Расскажу еще о некоторых событиях.
От угольной шахты, которая находилась несколько выше нашего села, были проложены по склону горы рельсы для спуска вагонеток с углем в долину, к железной дороге. Вагонетки, сцепленные по четыре или пять, спускали с помощью длинных стальных тросов, а так как расстояние большое, то пришлось устроить промежуточные «станции»: специальный помост придавал рельсам горизонтальное положение (получалось нечто вроде лыжного трамплина); в конце помоста, на самом высоком месте, особое устройство опрокидывало вагонетку вверх колесами, и уголь ссыпался в большую воронку, а оттуда — вниз, в другую вагонетку. Механизм с большой катушкой и намотанным на нее тросом спускал вагонетки дальше. Пустые вагонетки снова ставили на рельсы, сцепляли в ряд и медленно поднимали наверх, к шахтам. Всё это, разумеется, работало на электрической тяге.
Так вот, в выходные дни, когда на шахте никого не было, мы (пяти-шести лет) любили спускаться по рельсам, подложив под себя подходящий камень — плоский и достаточно большой.
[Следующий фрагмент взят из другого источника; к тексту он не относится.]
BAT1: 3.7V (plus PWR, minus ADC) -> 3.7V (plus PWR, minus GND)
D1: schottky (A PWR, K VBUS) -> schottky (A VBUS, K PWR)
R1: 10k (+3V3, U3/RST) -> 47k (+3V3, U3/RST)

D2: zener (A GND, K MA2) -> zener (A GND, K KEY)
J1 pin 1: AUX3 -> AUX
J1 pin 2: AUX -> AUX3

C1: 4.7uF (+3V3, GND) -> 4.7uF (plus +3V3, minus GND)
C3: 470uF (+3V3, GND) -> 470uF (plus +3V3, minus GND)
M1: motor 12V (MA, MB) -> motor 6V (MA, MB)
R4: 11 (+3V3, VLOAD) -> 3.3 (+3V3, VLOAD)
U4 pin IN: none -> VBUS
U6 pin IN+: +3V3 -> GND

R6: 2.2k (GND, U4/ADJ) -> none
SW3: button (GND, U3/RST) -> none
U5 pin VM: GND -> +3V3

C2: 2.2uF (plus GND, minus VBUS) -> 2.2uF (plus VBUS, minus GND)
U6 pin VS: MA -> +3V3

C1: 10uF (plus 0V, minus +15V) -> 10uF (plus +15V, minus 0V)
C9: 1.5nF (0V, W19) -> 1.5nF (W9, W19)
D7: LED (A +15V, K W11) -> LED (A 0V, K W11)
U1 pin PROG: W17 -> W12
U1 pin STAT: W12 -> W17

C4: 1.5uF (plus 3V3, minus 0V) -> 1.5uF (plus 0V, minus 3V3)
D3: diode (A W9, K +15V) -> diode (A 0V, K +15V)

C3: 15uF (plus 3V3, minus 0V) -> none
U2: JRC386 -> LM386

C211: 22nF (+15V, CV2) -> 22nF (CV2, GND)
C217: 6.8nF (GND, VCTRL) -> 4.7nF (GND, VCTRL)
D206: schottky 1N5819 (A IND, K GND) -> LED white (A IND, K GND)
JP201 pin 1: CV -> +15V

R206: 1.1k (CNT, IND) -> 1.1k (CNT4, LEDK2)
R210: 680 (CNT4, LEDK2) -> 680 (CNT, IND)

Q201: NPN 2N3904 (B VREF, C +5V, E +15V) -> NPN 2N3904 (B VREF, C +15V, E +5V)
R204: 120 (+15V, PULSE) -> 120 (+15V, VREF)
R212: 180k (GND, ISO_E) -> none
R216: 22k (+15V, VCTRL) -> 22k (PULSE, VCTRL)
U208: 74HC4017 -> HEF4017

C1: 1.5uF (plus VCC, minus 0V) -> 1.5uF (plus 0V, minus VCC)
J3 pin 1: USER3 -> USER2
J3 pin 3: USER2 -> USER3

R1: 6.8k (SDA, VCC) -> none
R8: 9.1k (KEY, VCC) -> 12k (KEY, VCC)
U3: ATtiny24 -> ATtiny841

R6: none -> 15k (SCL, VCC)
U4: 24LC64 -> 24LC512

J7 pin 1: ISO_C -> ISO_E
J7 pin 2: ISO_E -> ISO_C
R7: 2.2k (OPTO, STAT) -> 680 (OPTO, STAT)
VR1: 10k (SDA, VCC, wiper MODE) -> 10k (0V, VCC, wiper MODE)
И скользили вниз то сидя, то лежа на животе, поддерживая равновесие руками и ногами. Скорость была не очень большой (трение между камнем и рельсом достаточно сильное), и редко когда кто-нибудь сваливался набок и мог поранить ноги или руки, за что получал «добавку» от родителей. Они запрещали нам такое катание, однако чувствовалось, что смотрят они на эту забаву сквозь пальцы. Наверно, думали: «А что? И смелость, и ловкость им в жизни пригодятся, а сильно они тут не покалечатся».
Мы с братом Марселино любили играть на подмостках для рельсов, он убегал — я за ним. Однажды прогнившие доски (положенные сбоку для прохода) проломились, и Марселино полетел вниз; я не успел опомниться, как полетел вслед за ним. Летели мы не меньше пяти метров. Ясно помню, как рубашка брата трепетала на ветру у меня перед глазами. К счастью, мы свалились на плотные упругие кусты ежевики и только сильно поцарапались, пожалуй, уже в кустах. Я плакал, а брат нет — вот он какой у нас был! Не помню, чтоб дома нам всыпали, возможно, жалость взяла верх. Ну что ж, царапины обработали целительной жидкостью собственного организма — и дело с концом.
Еще одно событие.
Однажды я, лет семи, поднялся на второй этаж, скорей всего, поиграть на балконе — там было с чем поиграть. И вдруг, проходя мимо родительской спальни, увидел в приоткрытую дверь отца… с пистолетом и руках! Стою и смотрю, поскольку он взглянул — и не прогнал. Вижу: вынимает из пистолета обойму, выталкивает из нее пули, орудуя большим пальцем той руки, которой держит обойму; пули одна за другой бесшумно падают на застеленную кровать. Уже взрослым, вспоминая эту картину, я думал: какое ребячество, какое легкомыслие проявил отец, а ведь серьезный человек! Я же мог, как всякий мальчишка, тут же похвастаться приятелям: «А у моего отца есть настоящий пистолет, с пульками!» Почему он не сказал мне: «Ты ничего не видел — понятно? Смотри у меня!» Неужели сам он, еще молодой, немногим больше тридцати лет, хотел похвастаться оружием перед сыном?! Невероятно! Ведь хранение оружия каралось тюрьмой. Или был твердо уверен, что я никому ничего не скажу, даже братьям? Совершенно непонятно. Причем я так-таки никому и не сказал — далее братьям. Да, отец внушал нам, кроме уважения и любви, также и страх — странная смесь чувств.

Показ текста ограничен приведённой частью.